I’m not really much of a people person. I like people, but I’m a little shy and not terribly outgoing and like to be alone more than most. I do love being around large groups of people who are happy and excited to be somewhere though, and Disney parks easily qualify. It starts with staff, who are nearly always pleasant and happy without being over the top. Theme parks of any kind are great areas for people watching, of course. You see everything there. Some personal favorites that have lodged in my memory for no good reason:
- A kid in his late teens, macho in a Jersey Shore way, carrying his girlfriend’s massive stuffed animal, and wearing a new Bluetooth headset solely because he thought it looked cool.
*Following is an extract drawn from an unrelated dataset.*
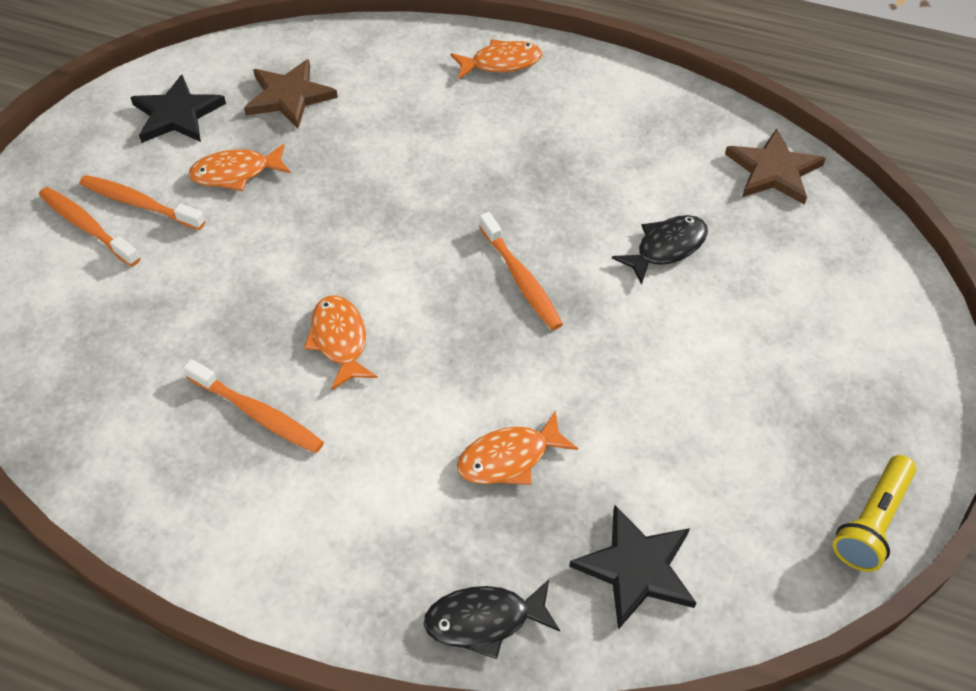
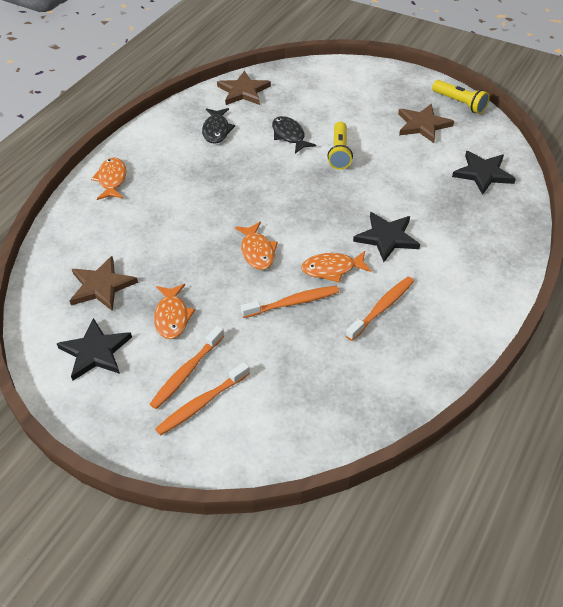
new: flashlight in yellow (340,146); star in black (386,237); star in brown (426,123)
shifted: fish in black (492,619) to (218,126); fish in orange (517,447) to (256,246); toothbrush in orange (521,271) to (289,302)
It didn’t, but I admire the vibe he had going on, and would never want to replicate it.
- Two pre-teen girls who stopped beside us to take pictures and immediately broke into these incredibly complicated and choreographed poses. I was both amazed and creeped out.
- Two college aged girls who sat down beside my son and I while we were waiting for my wife. They chatted and flirted with my one year old son for ten minutes and I’m pretty sure would’ve taken him for the day if we’d asked. Kids in general bring out a good side of people in the parks (usually).
- Bert from Mary Poppins. There is literally nowhere else you can run into Bert from Mary Poppins.
Main Street U.S.A.
If I were ranking these in order, this would be top two. I think Main Street might be the key to Disneyland’s magic. The idea of walking down an idealized small town main street that leads to a castle is brilliant. The magic exists even without the castle, though. Main Street is a touchstone for simpler, happier times, an image completed by horse-drawn trolleys, roving Dixieland jazz quartets, and block-long candy stores. Main Street is transportative, even if one spends no more time there than what it takes to walk to the next land.
This list could go on forever, of course. What makes Disney parks great, in my mind, are not the rides and shows. Everywhere has those, even if they’re not quite as good. It’s the planning and execution that makes the small places lovely and never pulls visitors out of the Disney magic. We’d love to hear some of your favorite Disney places or things in the comments!